同行した少年たちを、彼は警戒した目付きで睨みつける。


『賊に襲われ、危ない所を助けて頂いた方です』


少女の説明にも、彼は警戒のレベルを落とさない。


『信用出来るのですか? 自作自演で、私たちの懐に飛び込むのが目的ではないでしょうね……』


スパイは多彩な手段で潜り込む。

モノノフの懸念は尤もだ。彼らは信用されていない。

ロシア語でばかり話すのが、その証左とも言える。


小柄な少年は。
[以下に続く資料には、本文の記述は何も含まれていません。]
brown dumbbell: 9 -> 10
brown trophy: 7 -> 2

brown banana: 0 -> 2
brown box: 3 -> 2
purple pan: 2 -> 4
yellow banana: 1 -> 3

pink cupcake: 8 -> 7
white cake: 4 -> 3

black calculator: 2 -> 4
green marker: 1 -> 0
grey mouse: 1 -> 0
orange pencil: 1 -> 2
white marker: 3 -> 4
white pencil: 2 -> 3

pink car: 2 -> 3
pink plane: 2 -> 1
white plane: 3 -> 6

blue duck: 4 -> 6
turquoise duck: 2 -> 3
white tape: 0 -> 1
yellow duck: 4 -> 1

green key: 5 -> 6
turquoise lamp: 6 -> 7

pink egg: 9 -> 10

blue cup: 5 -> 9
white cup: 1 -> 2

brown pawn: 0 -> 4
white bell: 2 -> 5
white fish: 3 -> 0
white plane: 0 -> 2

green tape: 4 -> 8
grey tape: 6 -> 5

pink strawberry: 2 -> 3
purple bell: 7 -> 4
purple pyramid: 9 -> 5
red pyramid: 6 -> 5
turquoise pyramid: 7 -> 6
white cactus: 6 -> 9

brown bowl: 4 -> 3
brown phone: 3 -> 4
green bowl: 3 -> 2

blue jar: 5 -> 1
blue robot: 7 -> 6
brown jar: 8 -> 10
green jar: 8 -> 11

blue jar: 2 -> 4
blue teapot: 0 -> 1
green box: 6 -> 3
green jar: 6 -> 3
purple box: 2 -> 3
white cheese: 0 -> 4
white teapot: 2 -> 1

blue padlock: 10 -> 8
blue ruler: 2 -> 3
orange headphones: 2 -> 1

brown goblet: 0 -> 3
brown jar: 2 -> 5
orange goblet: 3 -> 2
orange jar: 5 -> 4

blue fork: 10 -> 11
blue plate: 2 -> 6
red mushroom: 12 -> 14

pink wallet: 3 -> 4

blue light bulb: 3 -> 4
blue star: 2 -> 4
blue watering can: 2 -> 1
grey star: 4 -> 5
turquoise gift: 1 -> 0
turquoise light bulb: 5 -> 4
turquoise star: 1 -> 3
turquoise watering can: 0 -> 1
その疑念を晴らすべく前に出た。


「失礼、モノノフ会頭でいらっしゃいますね」


少年は、敢えて日本語で喋る。

少しはロシア語は話せる。先程までのロシア語の会話も理解している。

だが敢えて、喋れない振りをした。


蒼森(あおもり)第一商会会頭・大道寺(だいどうじ) 宗敬(むねたか)の嫡男、大道寺(だいどうじ) 直輝(なおき)でございます。父から話があったかと存じますが、御商会の貿易について学ばせて頂きたく、しばらく滞在させて頂きます。これは父からの(ふみ)でございます」


小柄な少年は丁寧な挨拶をし、紹介状をモノノフに手渡す。

手渡された彼は、信じられないような顔をしていた。


「蒼森第一商会副会頭・殿倉(とのくら) 佑馬(ゆうま)が息子、殿倉(とのくら) 主馬(かずま)でございます。(あるじ)ともども、こちらで暫くお世話になります。よろしくご指導お願い致します」


長身の少年も身を屈め、深い礼をする。


モノノフは、目をパチクリとしていた。

無理もない。彼らは正式な客だった。




大道寺 直輝は、少女を見つめる。




別に貴方を送って来た訳じゃない。

たまたま行先が一緒だっただけ。

勘違いしないでよね、フン!



まるでそう言っている様だった。

勇哉のパパと、ヤング主馬のお話です。

元の時間軸に戻る前に、ちょっとだけ寄り道をします。

戦国編ほどは、長居をしません。